Beneath this line are the data; copy exactly the part of them that opens with the line containing "line: (222, 934) -> (382, 1494), removed" and closes with the line containing "line: (469, 934) -> (731, 1494), removed", and only that part.

◆ Provided data
########

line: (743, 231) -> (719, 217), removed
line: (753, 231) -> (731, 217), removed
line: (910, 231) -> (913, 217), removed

########

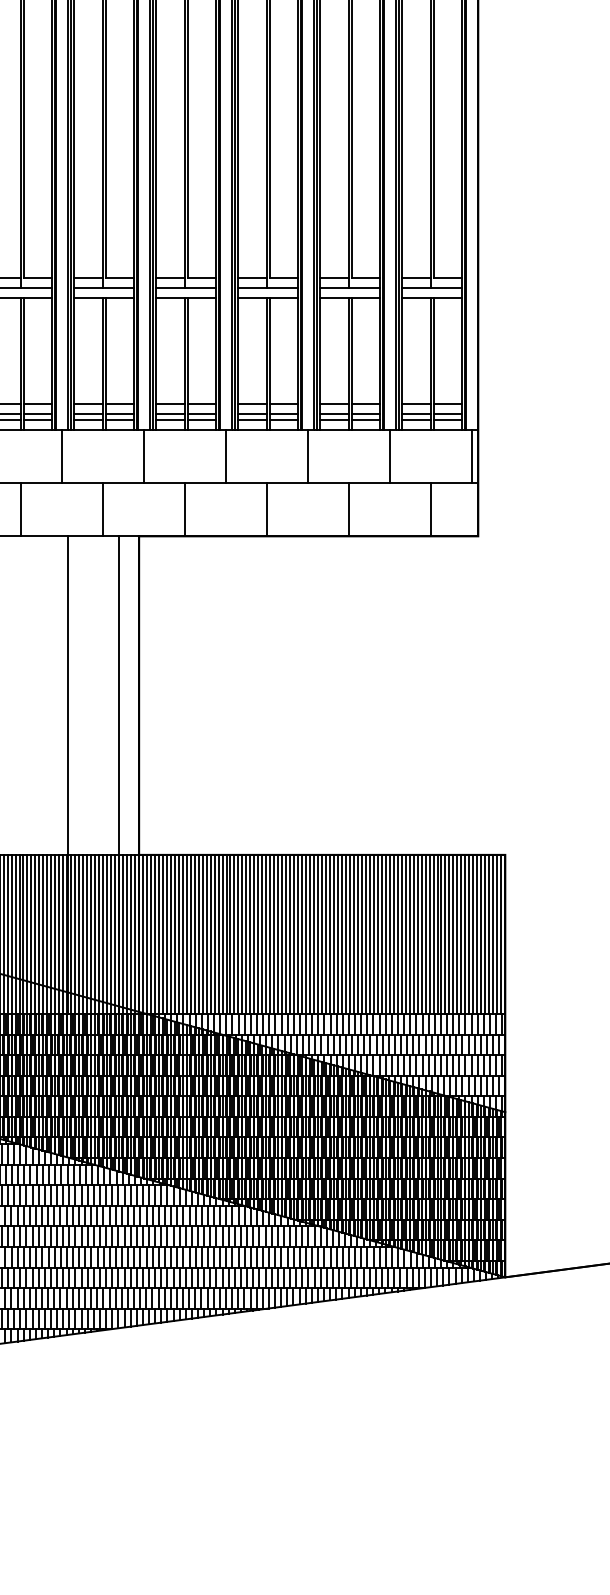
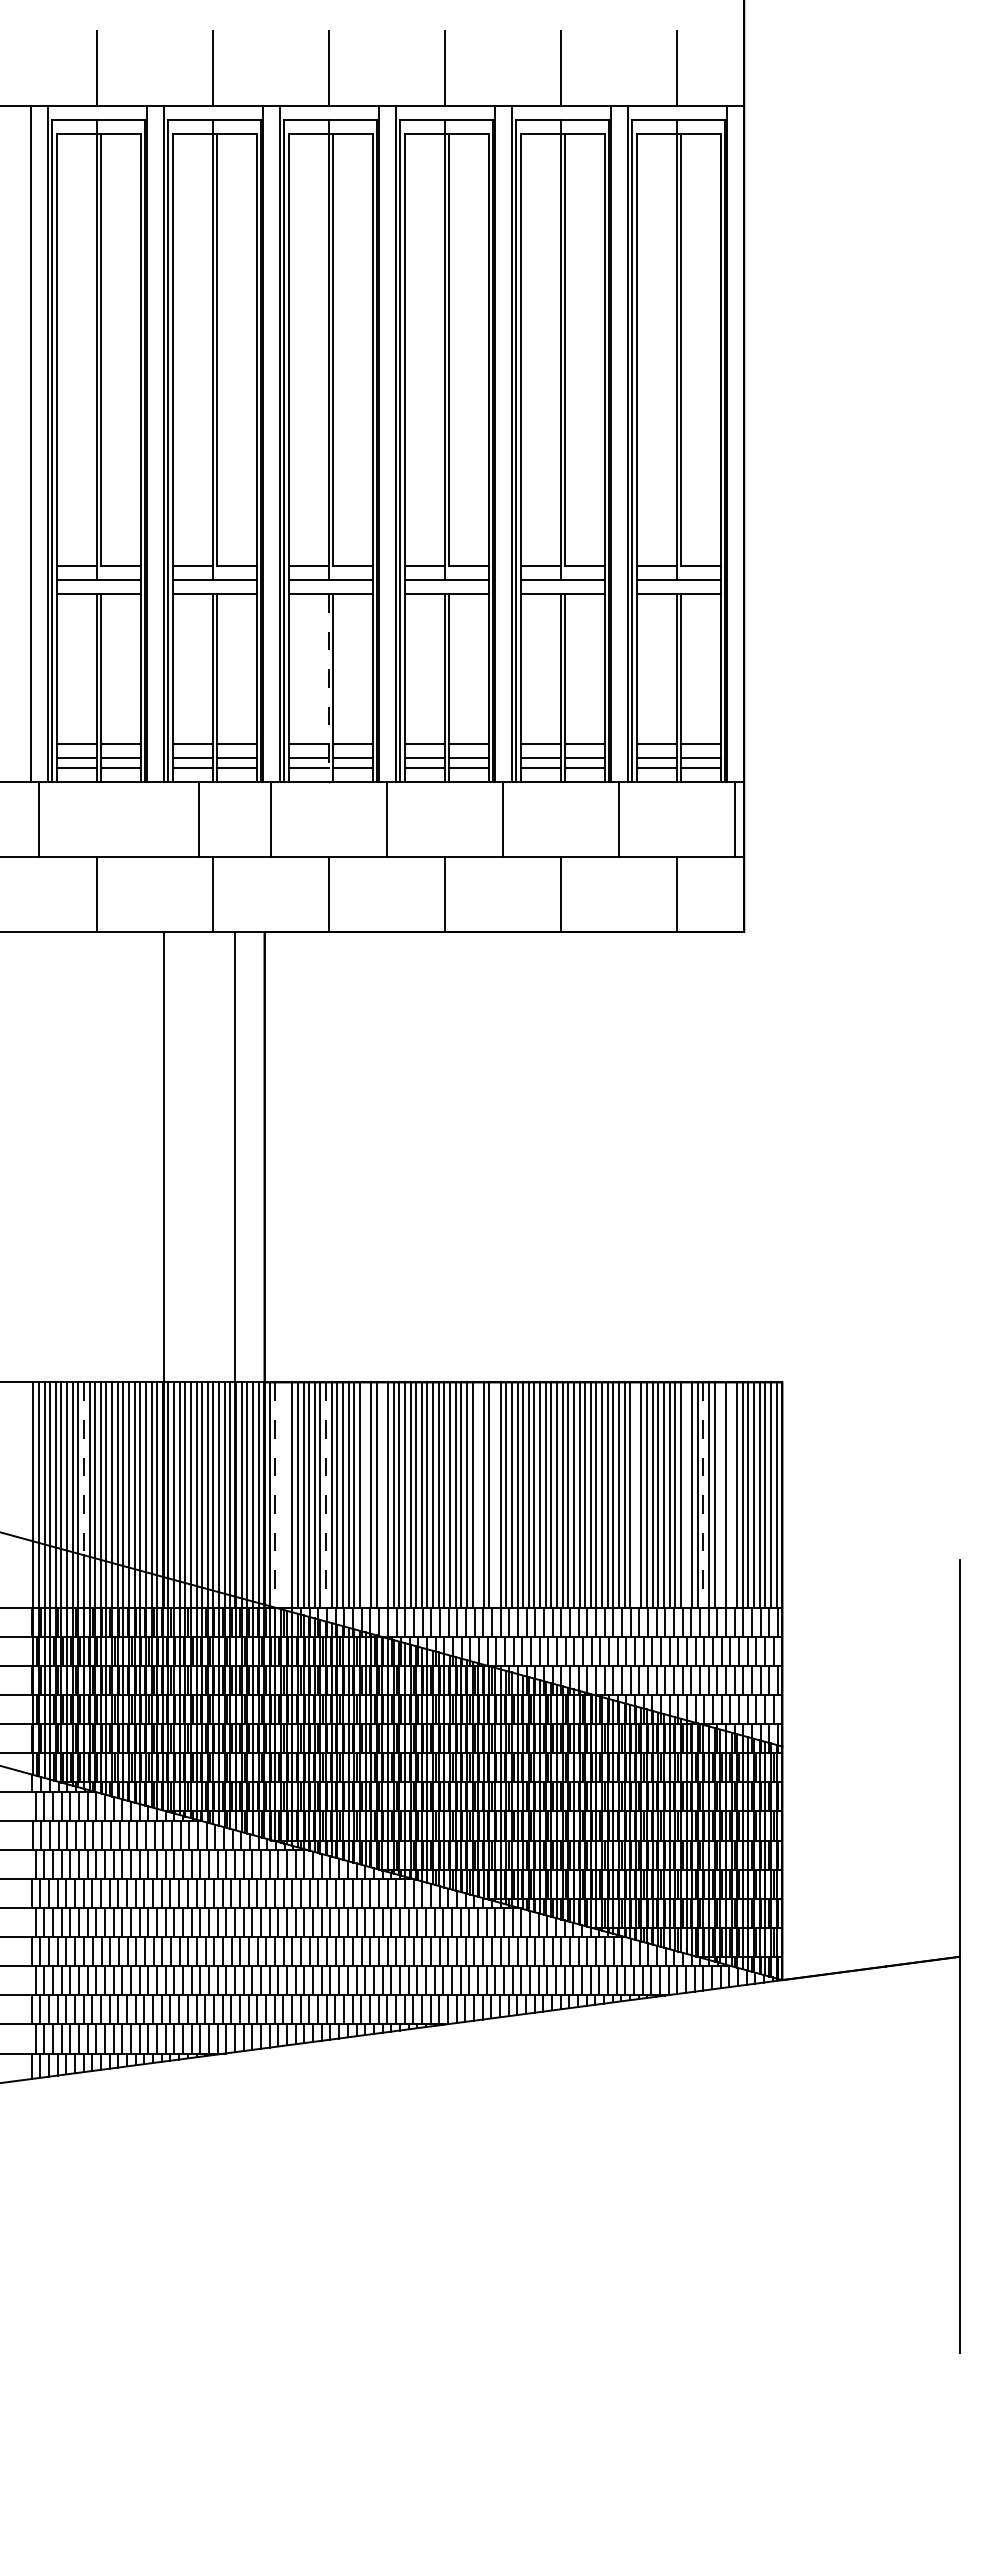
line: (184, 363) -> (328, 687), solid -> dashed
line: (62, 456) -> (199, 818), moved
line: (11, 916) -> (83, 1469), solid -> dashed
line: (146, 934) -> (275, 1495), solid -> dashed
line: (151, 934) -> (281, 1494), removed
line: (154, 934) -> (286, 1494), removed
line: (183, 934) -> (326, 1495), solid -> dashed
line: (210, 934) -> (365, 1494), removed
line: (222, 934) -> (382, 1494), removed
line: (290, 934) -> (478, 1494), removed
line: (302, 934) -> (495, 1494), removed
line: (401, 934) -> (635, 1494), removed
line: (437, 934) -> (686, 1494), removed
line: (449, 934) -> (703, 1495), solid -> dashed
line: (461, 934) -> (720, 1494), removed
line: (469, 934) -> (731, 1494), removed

########

◆ Solved problem
line: (222, 934) -> (382, 1494), removed
line: (290, 934) -> (478, 1494), removed
line: (302, 934) -> (495, 1494), removed
line: (401, 934) -> (635, 1494), removed
line: (437, 934) -> (686, 1494), removed
line: (449, 934) -> (703, 1495), solid -> dashed
line: (461, 934) -> (720, 1494), removed
line: (469, 934) -> (731, 1494), removed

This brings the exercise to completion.